Manhattan is the eastern Sierra Nevada of the east coast
I suppose if you put up a title like this you really should follow up with a Walt Whitman poem. But last night at around 9:00 pm, after getting out of twelve hours of difficult meetings in New York in which I had decided in the morning upon the medicinal use of coffee, I found I was completely exhausted but completely wired. This is what happens to non-coffee drinkers. So I indulged in something I haven’t had time to do in a long time in my frequent but irregular trips to the city, which was walk Broadway from 14th Street to the street our old apartment had been on, 96th Street and Riverside, and back to my hotel at 25th and 7th. There is nothing like Manhattan, even on a cold night, and nothing like Manhattan at the hour when the theatres in midtown get out. Times Square lit magnificently, all so very alive, vibrating. People don’t understand – Manhattan does go to sleep; up on the Upper West Side it was all very domestic and asleep. By the time I got back down to Chelsea, it too was asleep.
Walking in Manhattan is the finest combination of the micro - the level of street life and interesting things to see at the level of the store front, the restaurant window, the faces of people walking along – and the macro – the grand landscape of the buildings and the skyscrapers and, in the darkness, the drama of the lighting and the advertisements. Paris is more civilized, London as alive but not as dramatic at the macro-level of landscape as Manhattan. What gives Manhattan its special character is found at the macro-level, the mountain landscape created by its buildings – plunge down Broadway from Columbus Circle down toward Times Square. The skyscrapers are densely textured and enormously deep. The older buildings and the newer buildings have back-layering of their stories – they look more than anything else on the East Coast or, really, east of the Rockies, like the glaciated crags of the Sierra Nevada.
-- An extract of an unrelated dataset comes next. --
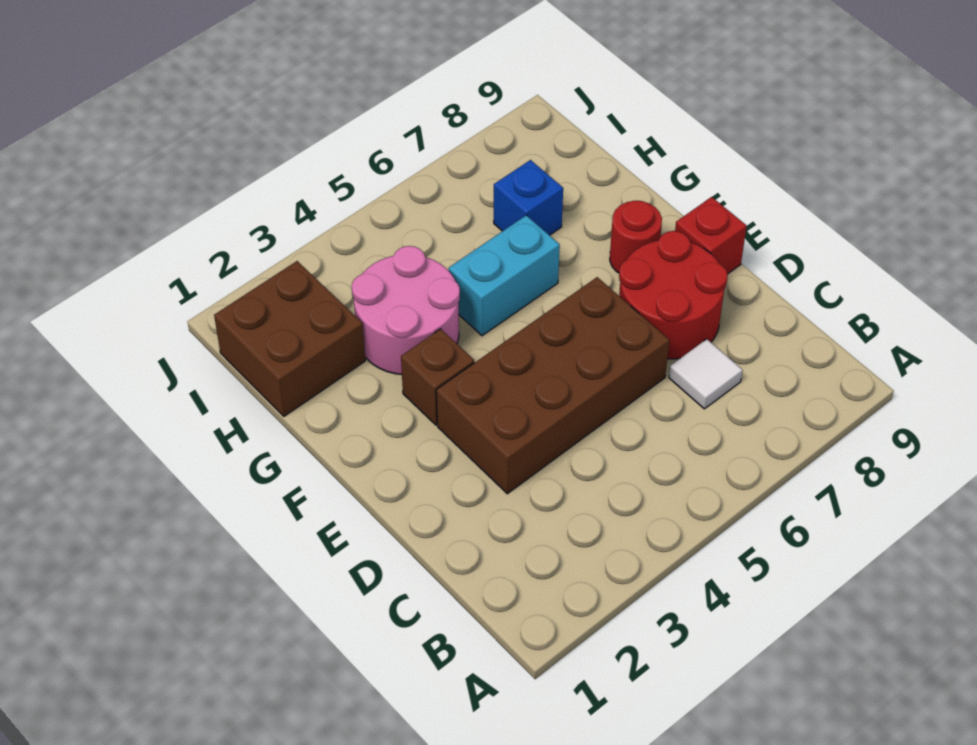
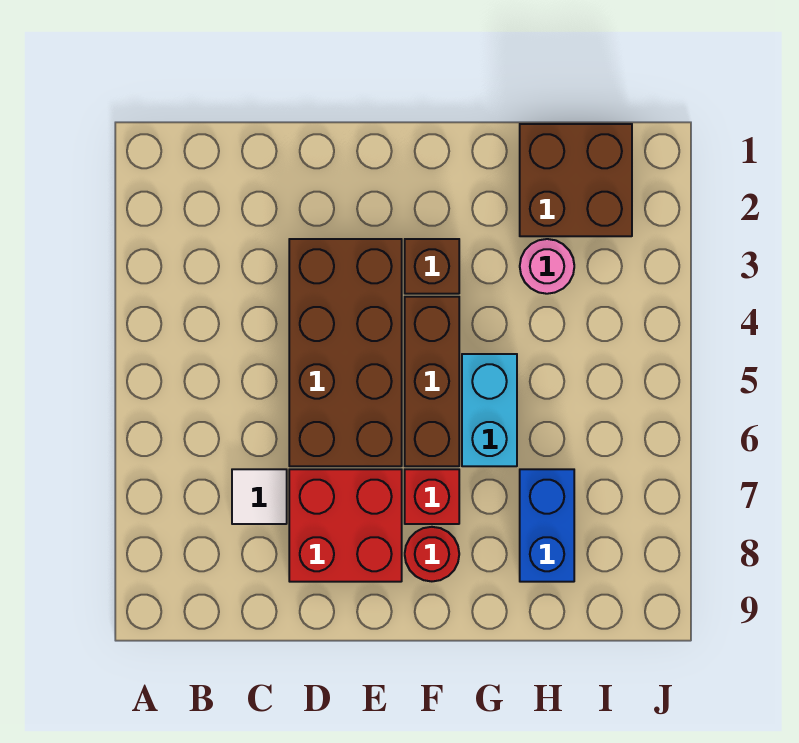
red round brick D7:E8 level 1 -> red brick D7:E8 level 1
red brick E9 level 1 -> red brick F7 level 1
none -> brown brick F4:F6 level 1
pink round brick G3:H4 level 1 -> pink round brick H3 level 1
blue brick H7 level 1 -> blue brick H7:H8 level 1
Despite a spurt of pure modernism, Manhattan skyscrapers are not merely monolithic rectangular prisms stood on end. They taper back as they gain in height, often dramatically so, and the effect of narrowing the top floors relative to a building's footprint on the ground floor is to make the buildings feel as though they were leaping upwards, creating a sense of grandeur that is very much akin to the mountains of the West.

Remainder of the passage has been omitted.